Alexey Navalny, il blogger russo che è il principale oppositore di Vladimir Putin, è stato arrestato nella metropolitana di Mosca mentre distribuiva volantini per la Marcia di Primavera in programma per il primo marzo. Lo ha reso noto sua portavoce, Kira Yarmysh. Con Navalny sono stati arrestati anche un suo collaboratore, Nikolai Lyaskin, e il direttore della Fondazione per la Lotta alla Corruzione, Roman Rubanov.
Per tutti e tre l’accusa è di turbativa della quiete pubblica in quanto stavano distribuendo volantini per una manifestazione non ancora autorizzata dalle autorità. Sono stati portati in un commissariato per decidere se dovranno essere incriminati. Lo stesso Navalny ha più volte denunciato che lo scopo di queste iniziative giudiziarie è tenerlo lontano dall’attività politica e sociale. Attività che a quanto pare non ha intenzione di lasciata.

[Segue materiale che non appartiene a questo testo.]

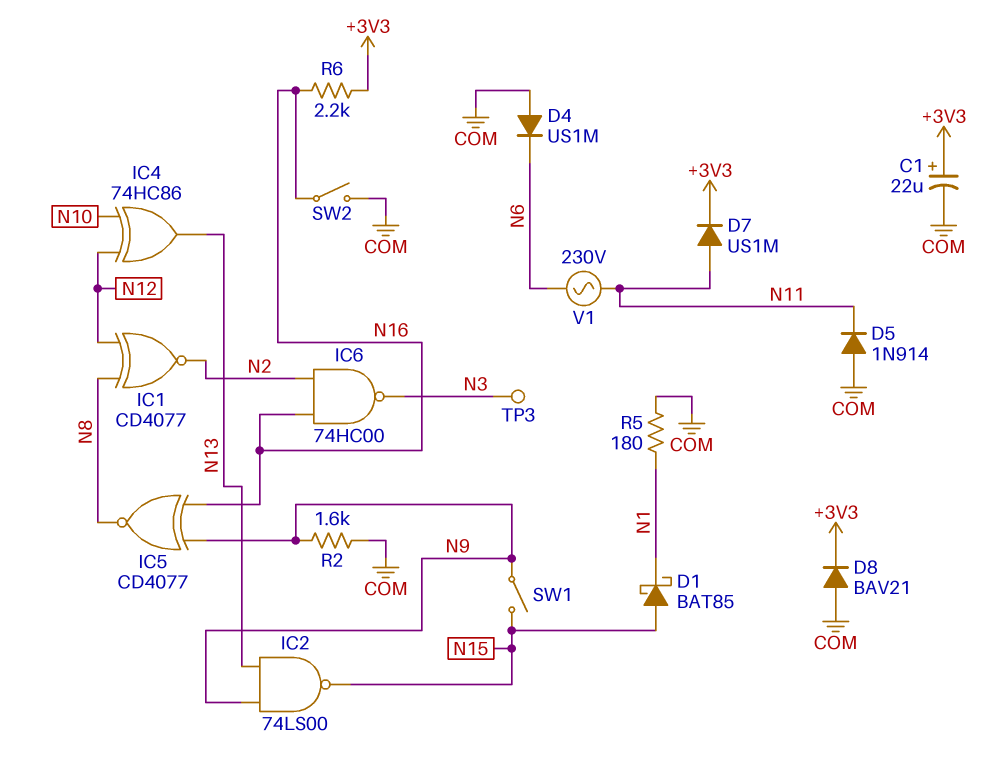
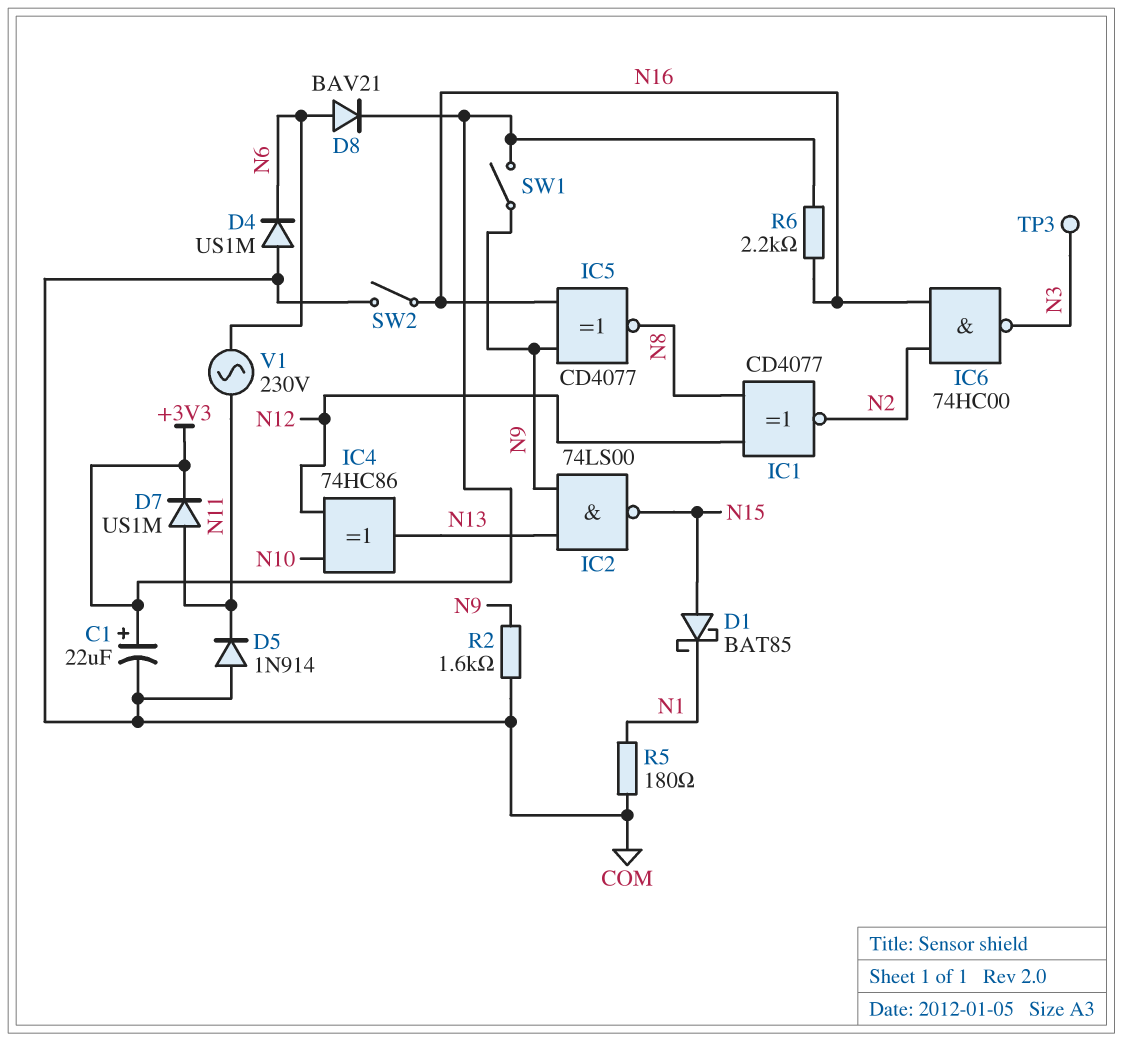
D8: diode BAV21 (A COM, K +3V3) -> diode BAV21 (A N6, K +3V3)
SW1: switch (N9, N15) -> switch (+3V3, N9)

Proprio oggi ha proposto dal suo blog una grande manifestazione di protesta per i “primi di marzo” a Mosca, dal titolo “marcia anti-crisi” e in cui si porrà l’accento sui problemi socio-economici del Paese. L’intenzione è chiedere l’autorizzazione a un corteo per 100.000 persone. Eventi simili dovrebbero svolgersi anche nelle regioni.